1A caused by half the charge density at twice the velocity

[particlezoo]

In the situation consisting of a steady current of 1A in an arbitrary closed path, what would the consequences be for the electric field if the drift velocity was non-uniform along the path due to non-uniform carrier density?

This would be a case of a "uniform" 1 amp, but where the charge carrier density varies along the conductor which could be due to wire of varying thickness or use of different conductor materials along the path.

Now I understand that, ignoring resistive heating, all the electric fields due to these "idealized" steady currents would be radial to their sources, and so we would not expect the emission of electromagnetic waves.

Now, just because the electric fields are radial to their respective sources does not mean that the curl of those fields are all zero, for after all an isolated charge moving at constant velocity will cause changes in magnetic fields that we know generate the curl of electric fields per the Maxwell-Faraday equation.
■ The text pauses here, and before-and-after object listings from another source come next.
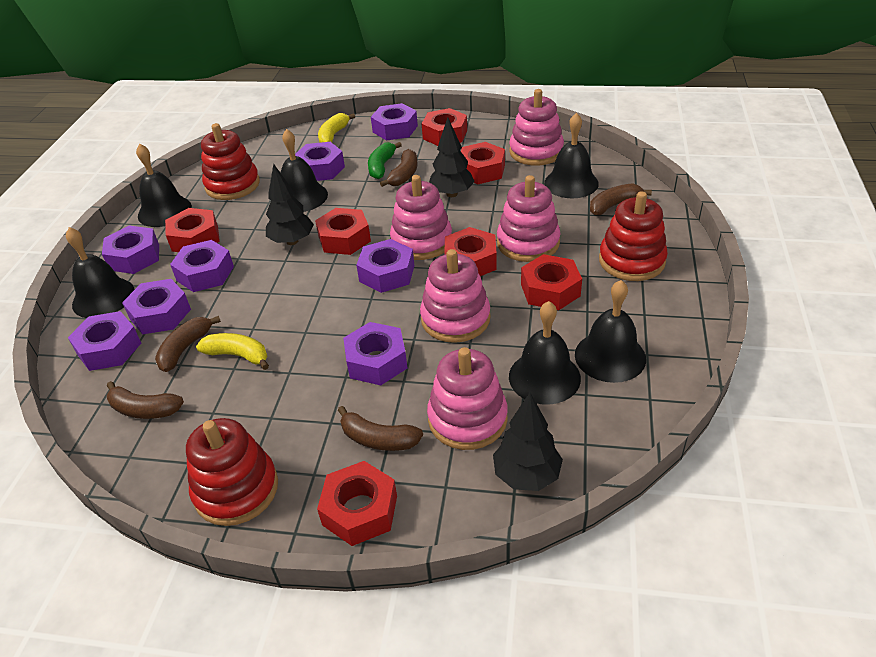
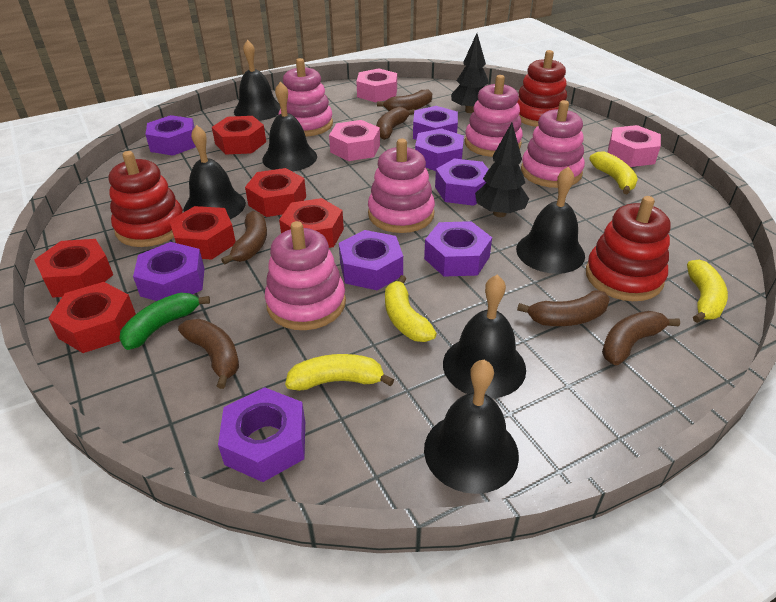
black tree: 3 -> 2
brown banana: 5 -> 6
pink nut: 0 -> 3
red nut: 7 -> 6
yellow banana: 2 -> 4

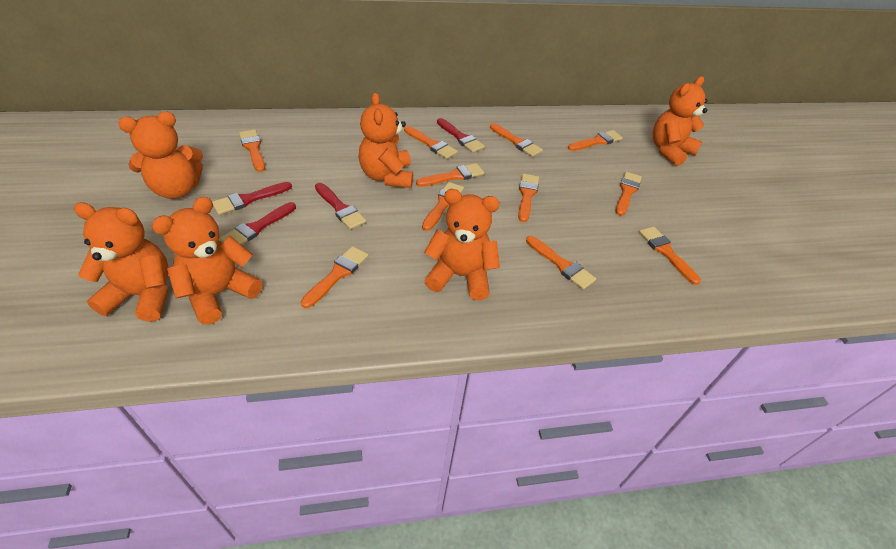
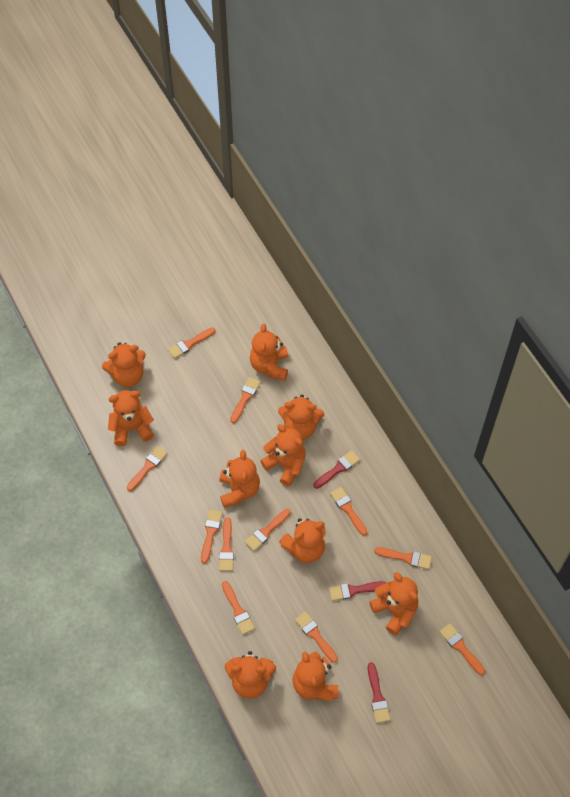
orange teddy bear: 6 -> 10
red brush: 4 -> 3

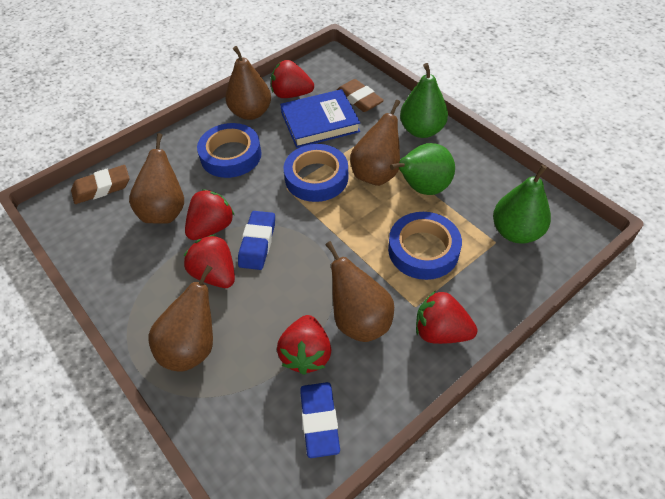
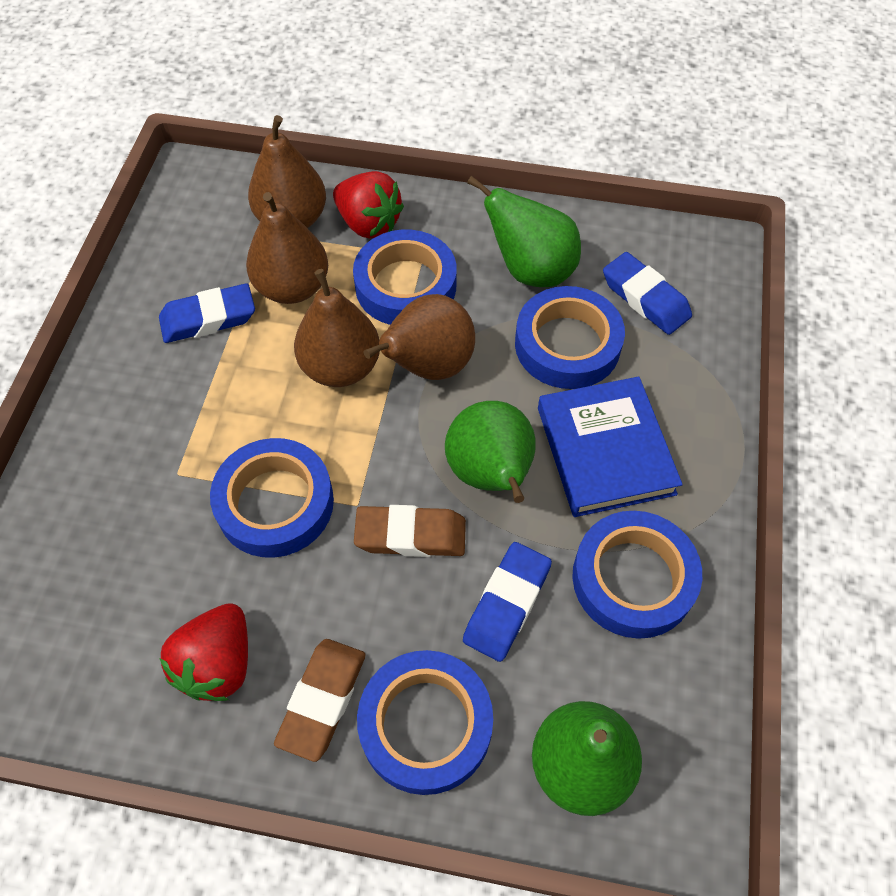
blue eraser: 2 -> 3
blue tape: 3 -> 5
brown pear: 5 -> 4
red strawberry: 5 -> 2

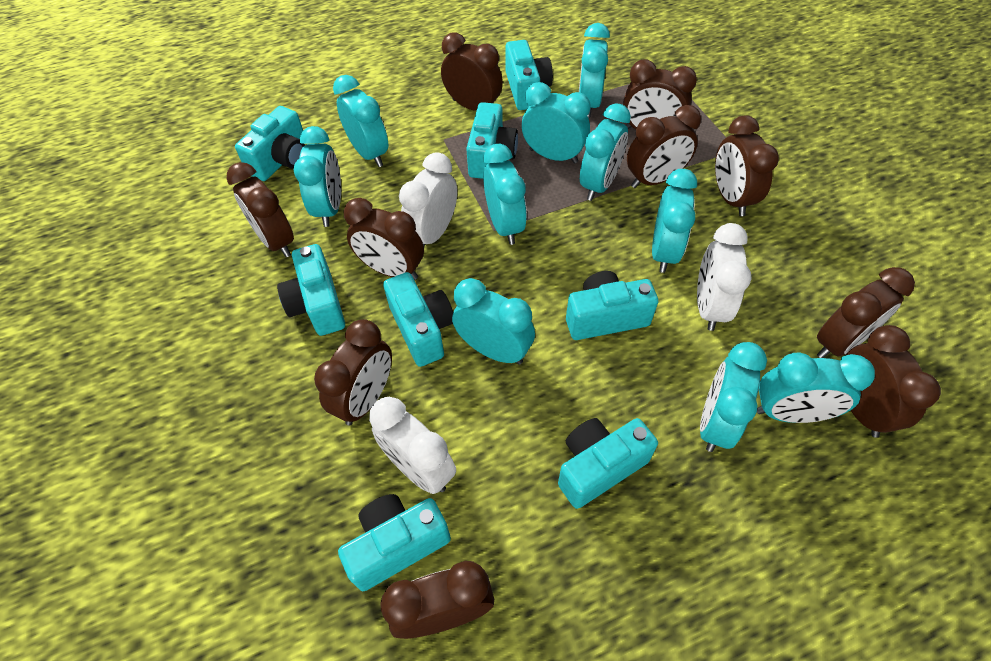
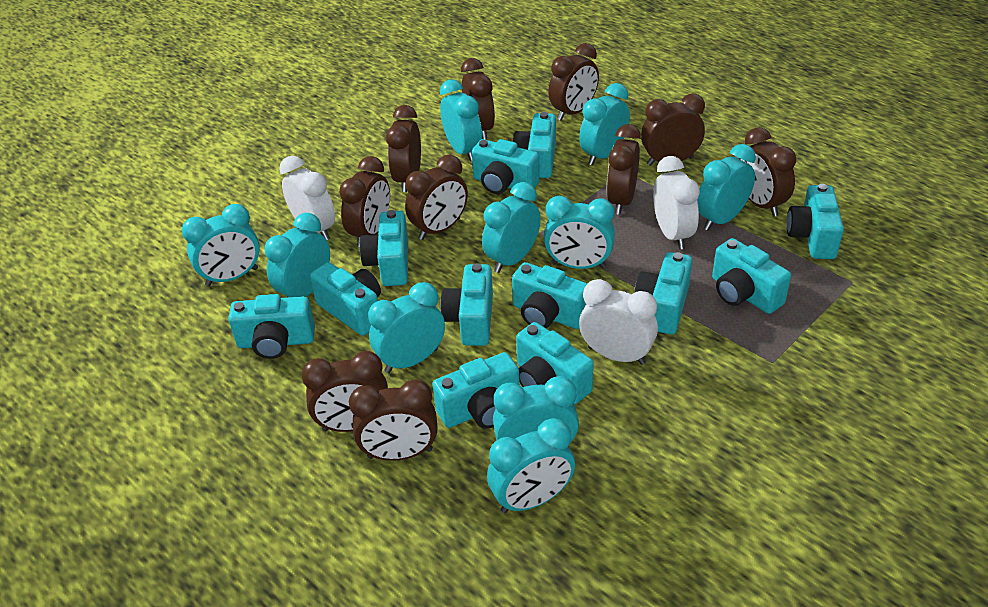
turquoise camera: 8 -> 12

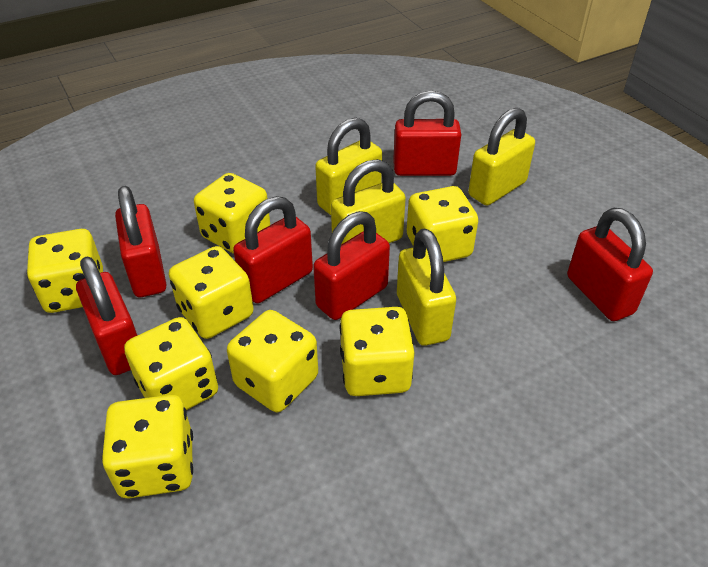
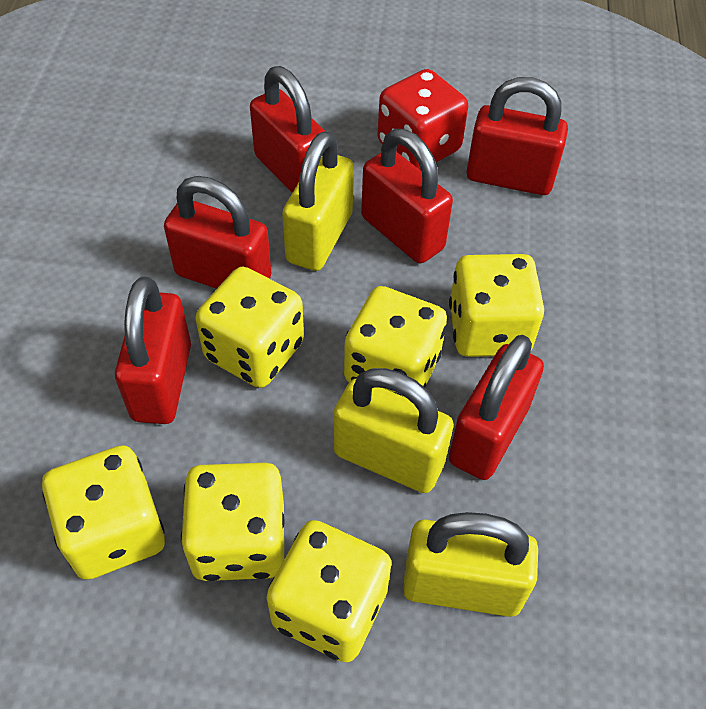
red dice: 0 -> 1
yellow dice: 8 -> 6
yellow padlock: 4 -> 3

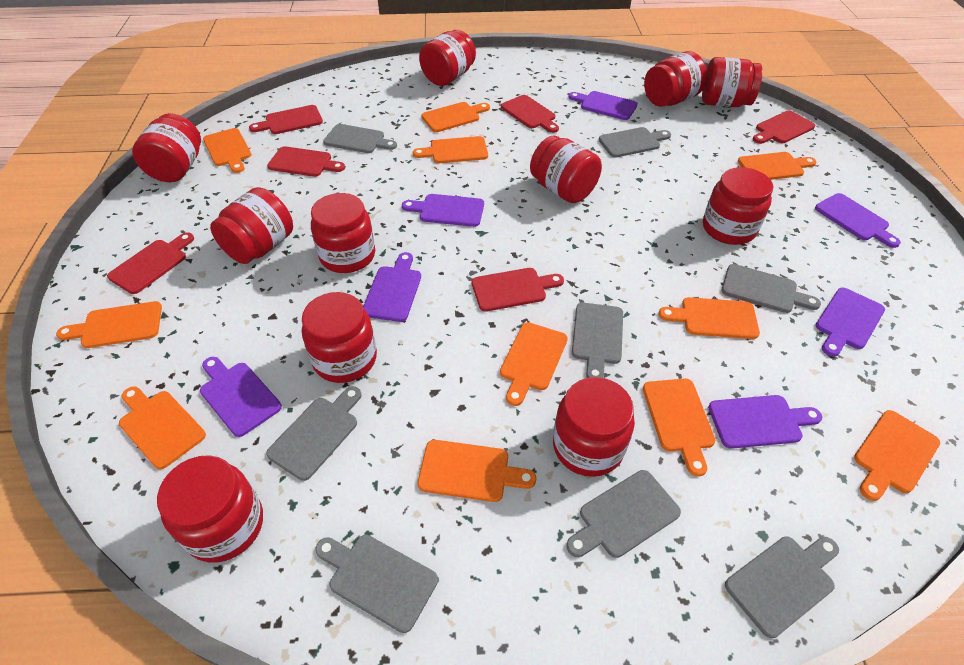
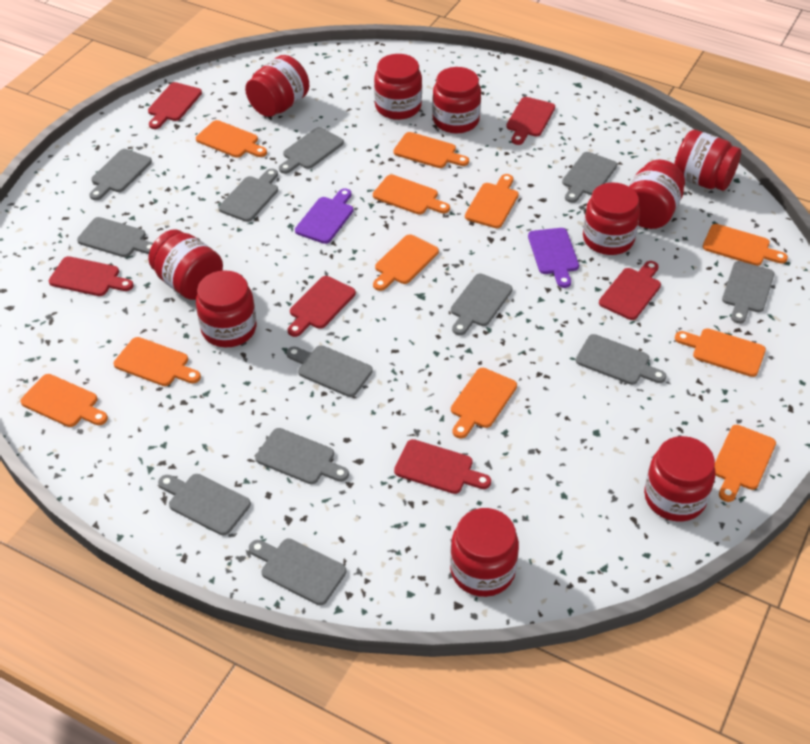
grey cutting board: 8 -> 12
purple cutting board: 7 -> 2
red jar: 11 -> 10

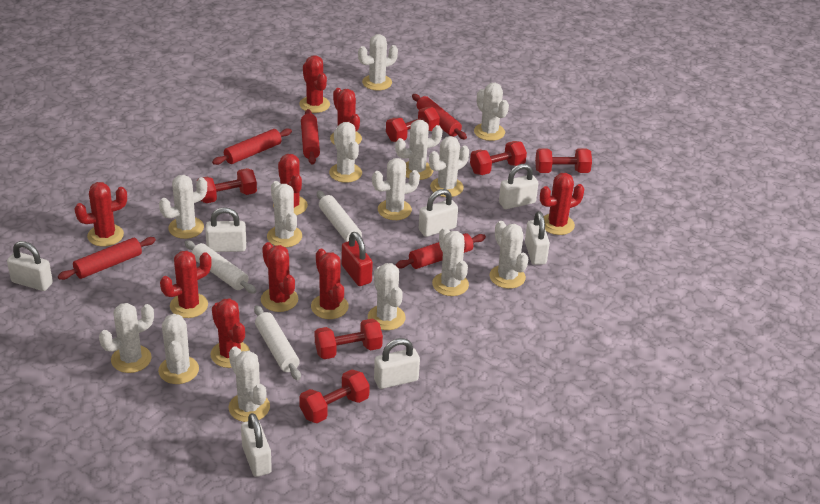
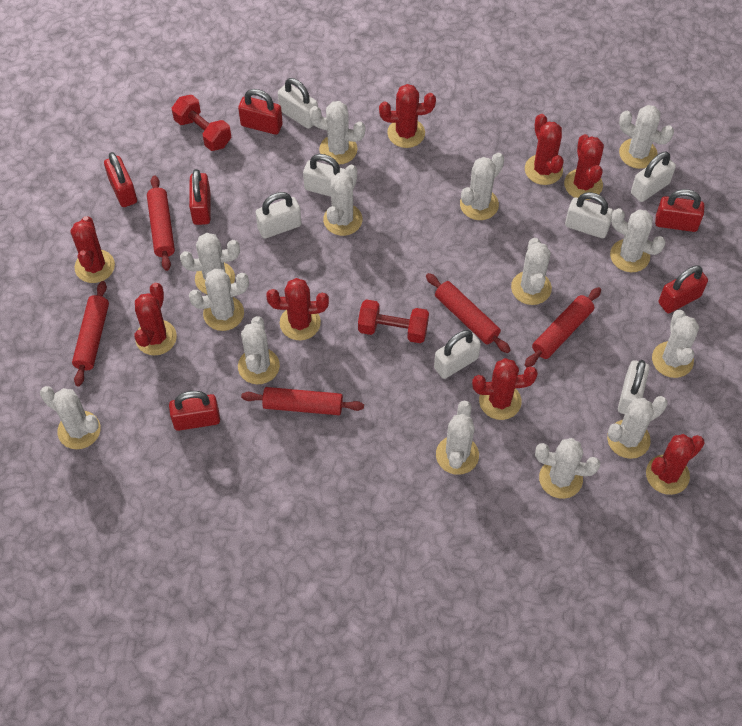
red cactus: 9 -> 8
red dumbbell: 6 -> 2
red padlock: 1 -> 6
white rolling pin: 3 -> 0

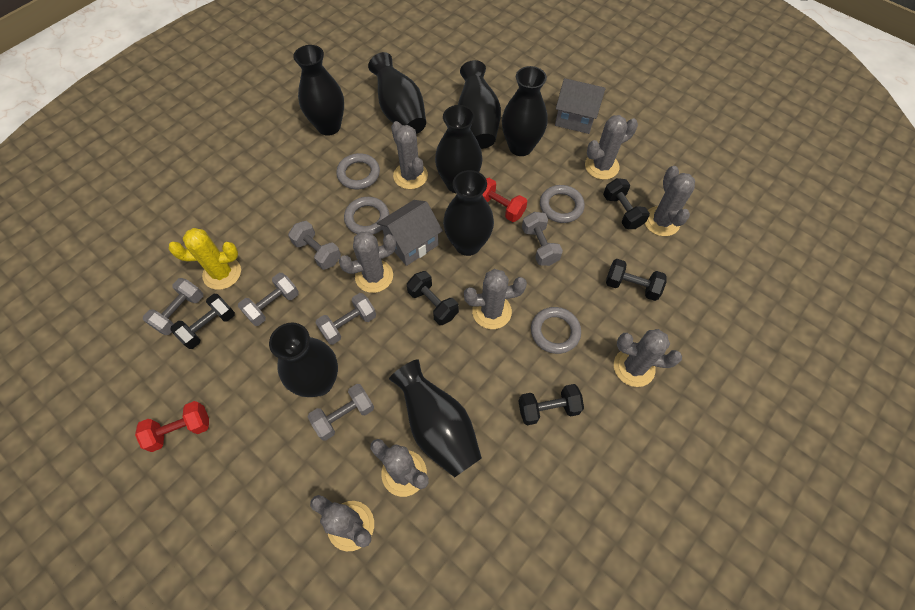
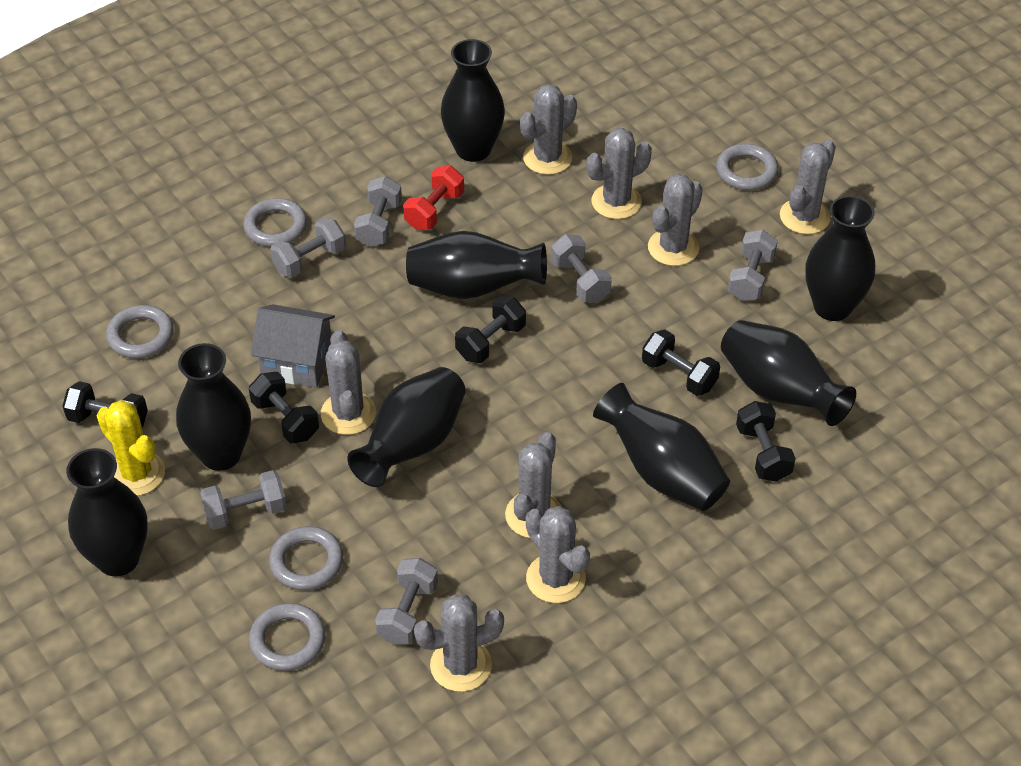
grey house: 2 -> 1
grey ring: 4 -> 5
red dumbbell: 2 -> 1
If I understand correctly, if I compare two current elements with the only difference being that the second current element has half the charge carrier density at twice the drift velocity, then the difference made on the electric field due to length contraction is not the same and is approximately double compared to that of the first current element. If that is true, then shouldn't we expect that the curl of the electric field would not vanish in the region surrounding a point where such two current elements meet each other?
Kevin M.

 

[Dale]

In such cases there will be a surface charge density at the interface. If it is a steady state field then, by definition all of the time varying terms will be zero and therefore the curl of the E field will also be 0.

 

[Delta2]

If the current density J(r,t)=J(r) does not depend on time then the vector potential A(r,t) will be A(r) that is it will not depend on time because it is

$\vec A(r,t)=\int \frac{\vec J(r',t-\frac{|r-r'|}{c})}{|r-r'|}d^3r'=\int \frac{\vec J(r')}{|r-r'|}d^3r'=\vec A(r)$

And since A(r) doesn't depend on time then
$B=\nabla \times A$ doesn't depend on time either, hence

$Curl(E)=\nabla \times E=-\frac{\partial B}{\partial t}=0$.

 

[particlezoo]

After some thought, it now appears to me that in the case of static charge/current densities that the curl due to the length contraction due to non-uniform drift velocity of the charge carriers is canceled exactly by the curl of electric field due to the convective acceleration of said charge.